Tight Bounds for Bandit Combinatorial Optimization
This resolves fundamental open problems in sequential decision-making under uncertainty for researchers in machine learning and optimization, though it is incremental in refining theoretical bounds.
The paper tackles the problem of determining optimal regret rates in bandit combinatorial optimization, proving a tight bound of $\widetilde{\Theta}(k^{3/2}\sqrt{dT})$ and disproving a previous conjecture of $\widetilde{\Theta}(k\sqrt{dT})$, with implications for instances like the bandit shortest path problem.
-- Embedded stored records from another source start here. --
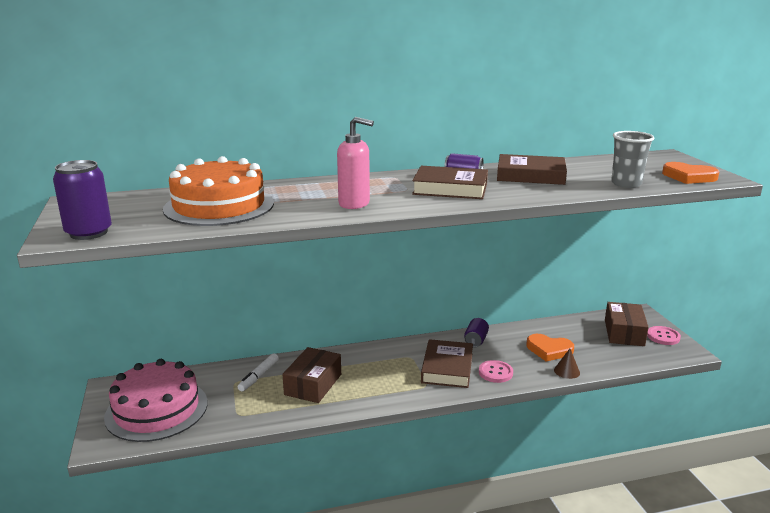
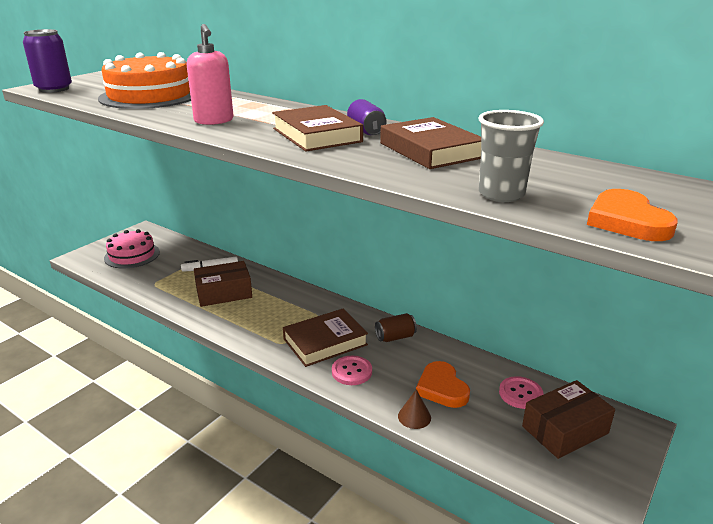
camera: 50 degrees right, 5 degrees up
(157, 409) = (132, 255): pink cake -> pink cake, size x0.67
(476, 341) = (395, 337): purple can -> brown can
(663, 336) = (608, 468): pink button -> pink button (520, 394)

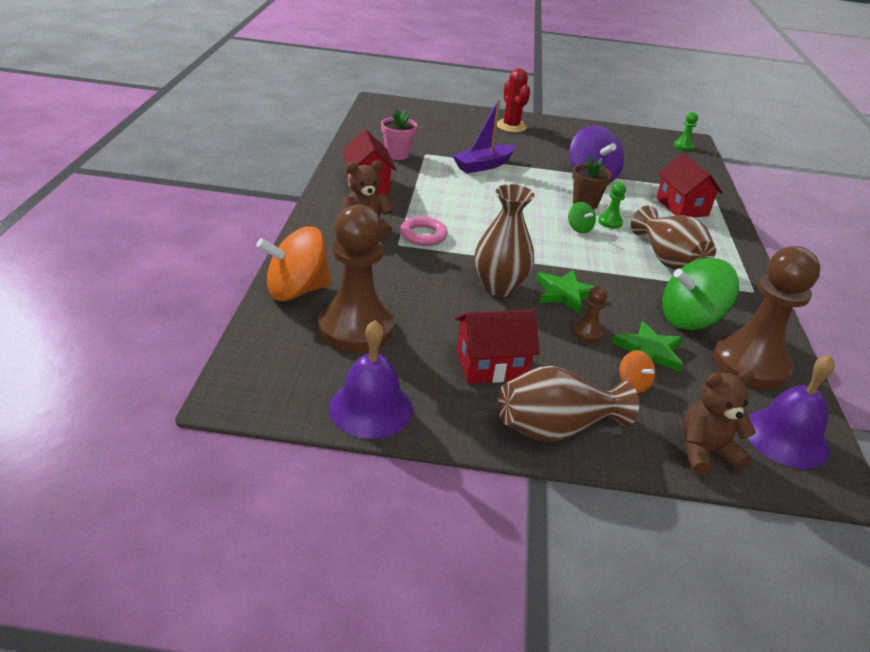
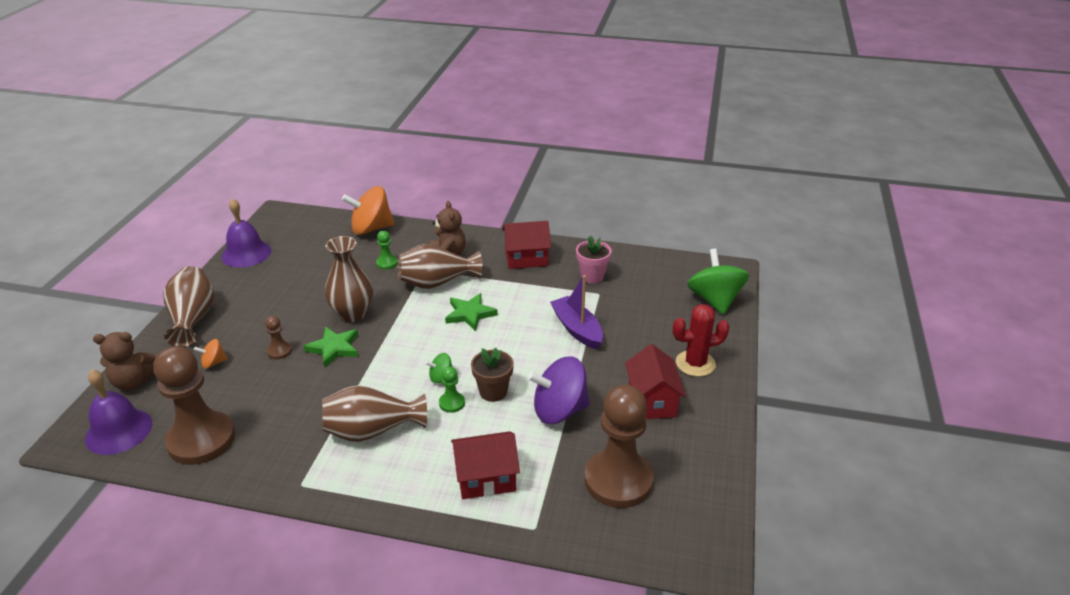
camera: 100 degrees right, 0 degrees up
(296, 290) = (371, 228): orange spinning top -> orange spinning top turned 90 degrees counterclockwise
(356, 328) = (323, 250): brown pawn -> brown pawn (618, 480)
(423, 235) = (437, 282): pink ring -> brown vase
(491, 365) = (263, 300): red house -> red house (652, 401)
(649, 351) = (244, 381): green star -> green star (470, 314)
(683, 146) = (683, 542): green pawn -> green pawn (387, 263)
(690, 319) = (274, 418): green spinning top -> green spinning top (714, 300)
(705, 452) = (133, 382): brown teddy bear -> brown teddy bear turned 90 degrees clockwise

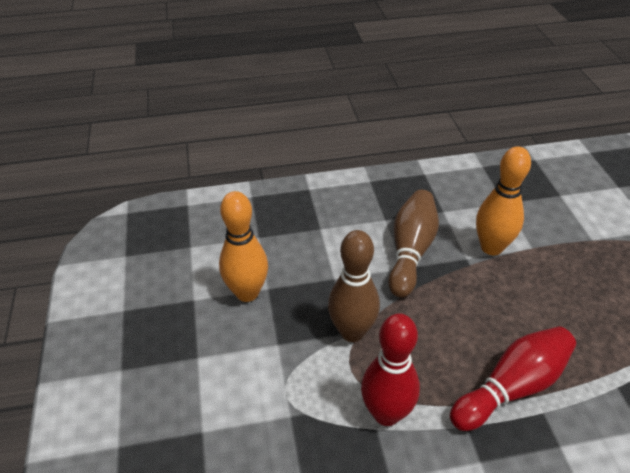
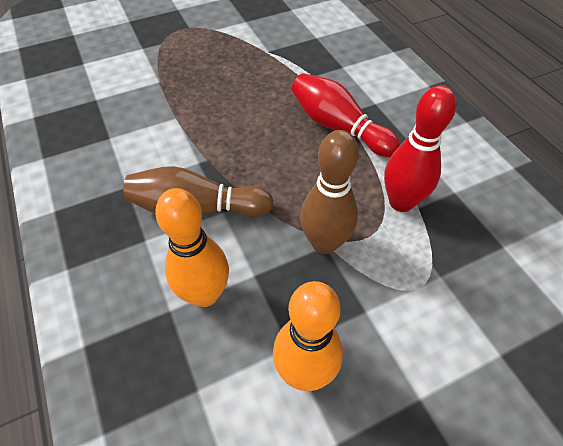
camera: 105 degrees left, 10 degrees up
(491, 247) = (180, 145): orange bowling pin -> orange bowling pin (205, 294)

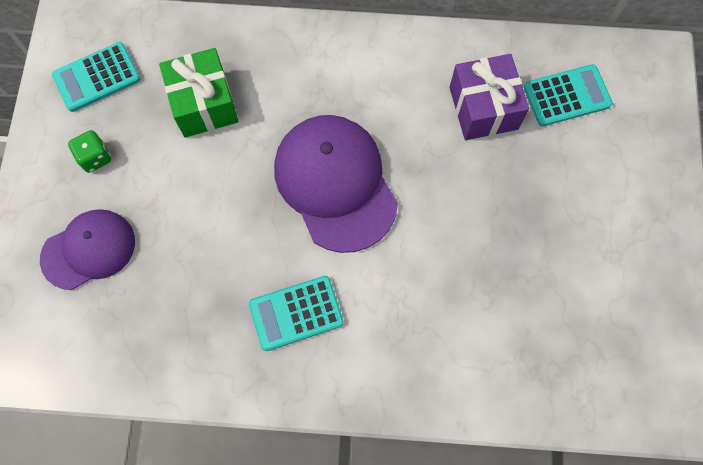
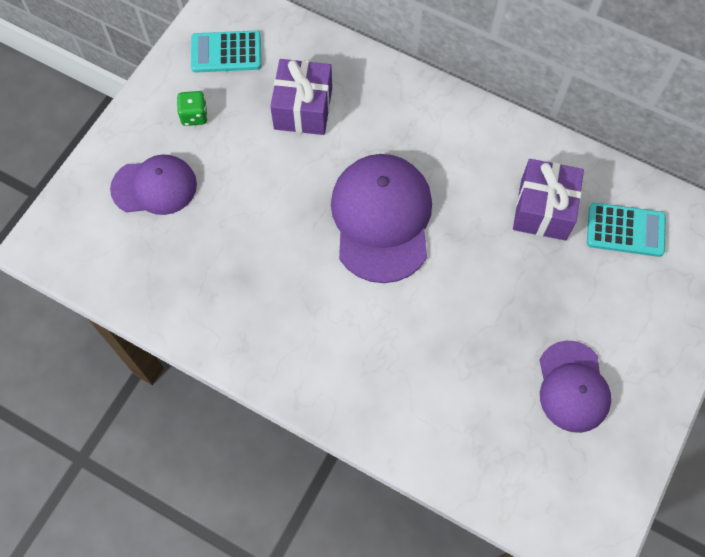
camera: 25 degrees right, 5 degrees down
(204, 104) = (303, 108): green gift -> purple gift
(296, 313) = (296, 310): turquoise calculator -> none
(591, 269) = (572, 386): none -> purple cap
We revisit the study of optimal regret rates in bandit combinatorial optimization---a fundamental framework for sequential decision making under uncertainty that abstracts numerous combinatorial prediction problems. We prove that the attainable regret in this setting grows as $\widetildeΘ(k^{3/2}\sqrt{dT})$ where $d$ is the dimension of the problem and $k$ is a bound over the maximal instantaneous loss, disproving a conjecture of Audibert, Bubeck, and Lugosi (2013) who argued that the optimal rate should be of the form $\widetildeΘ(k\sqrt{dT})$. Our bounds apply to several important instances of the framework, and in particular, imply a tight bound for the well-studied bandit shortest path problem. By that, we also resolve an open problem posed by Cesa-Bianchi and Lugosi (2012).